PS: That was for Question 1 of course. –  Alain Valette May 18 '11 at 17:27
    
Yes of course. I've edited. Thanks. –  Valerio Capraro May 18 '11 at 18:40
    
There is also another construction that trivially preserves IM, namely take $V\subseteq T$ tiles and consider $T\setminus V$. This still has IM, but there is no reason why this should be finite union of disjoint tiles.. –  Valerio Capraro May 18 '11 at 19:12

2 Answers 2

You should look at

Joseph Rosenblatt and Zhuchang Yang, Functions with a unique mean value, Illinois Journal of Mathematics, Volume 34, Number 4, Winter 1990

where various properties of sets and functions with unique invariant mean a studied. It is a standard fact that Bohr sets in $\mathbb Z$ (or any amenable group) have a unique mean. For example:

$$\mu\left(\left\lbrace n \in \mathbb Z \ \left| \ \min_{m \in \mathbb Z}|\sqrt{2} \cdot n - m| \leq \varepsilon \right.\right\rbrace\right) = 2\varepsilon.$$

This set is non-elementary in your sense.
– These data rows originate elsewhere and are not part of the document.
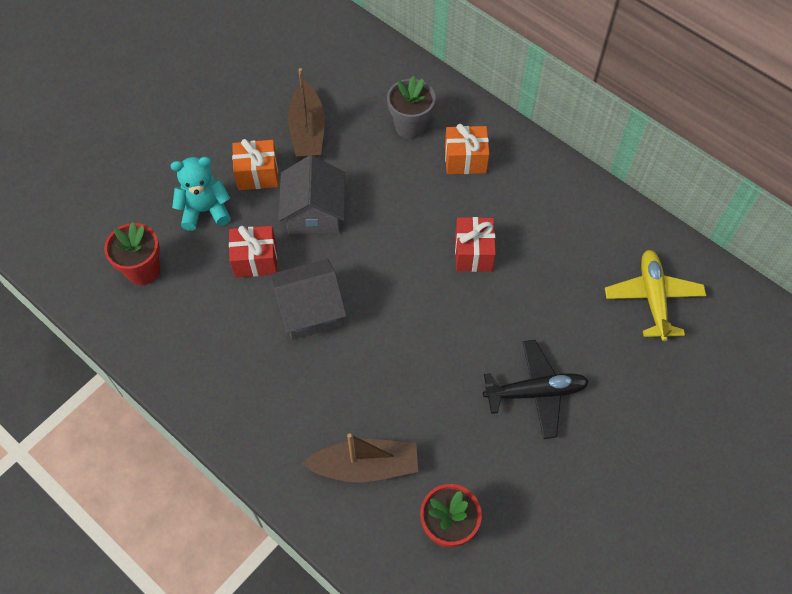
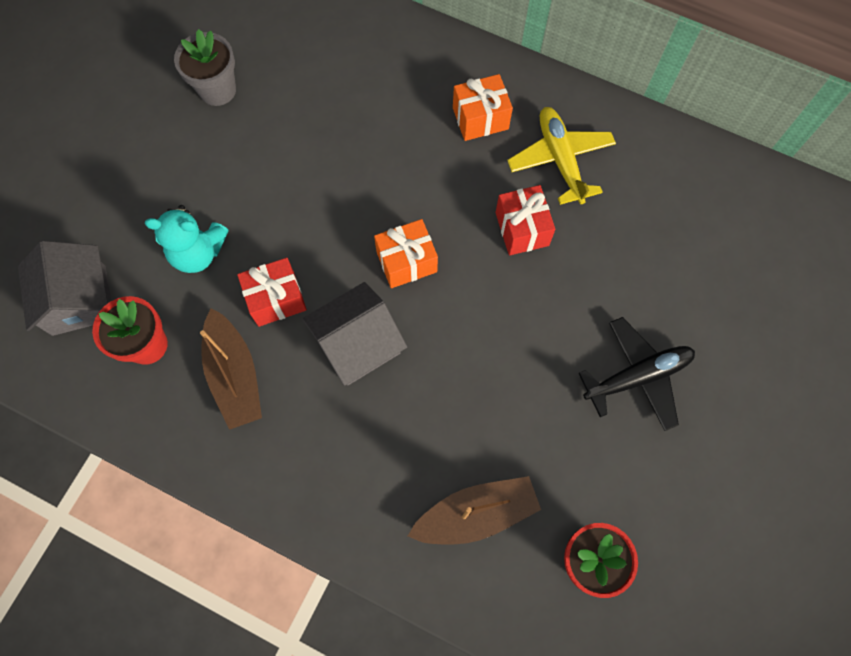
camera: 15 degrees left, 10 degrees up
(205, 210) = (198, 252): turquoise teddy bear -> turquoise teddy bear turned 150 degrees counterclockwise
(257, 174) = (246, 193): orange gift -> orange gift (406, 262)
(307, 131) = (289, 125): brown boat -> brown boat (234, 375)
(314, 212) = (327, 224): grey house -> grey house (79, 300)
(410, 126) = (406, 92): grey flower pot -> grey flower pot (217, 90)
(653, 298) = (732, 233): yellow plane -> yellow plane (560, 159)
EDIT: The rough idea is that if there exist $q$ translates of a set such that the union covers each group element at most $p$ times, then the measure is less that $p/q$. Similarily, if the union of the translates covers each group element at least $p'$ times, then the measure is bigger than $p'/q$. Now, translating the set corresponds (up to some $\delta)$ to translating the interval of length $2 \varepsilon$. It is now easy to see that $p/q$ and $p'/q$ can be made to converge to $2 \varepsilon$.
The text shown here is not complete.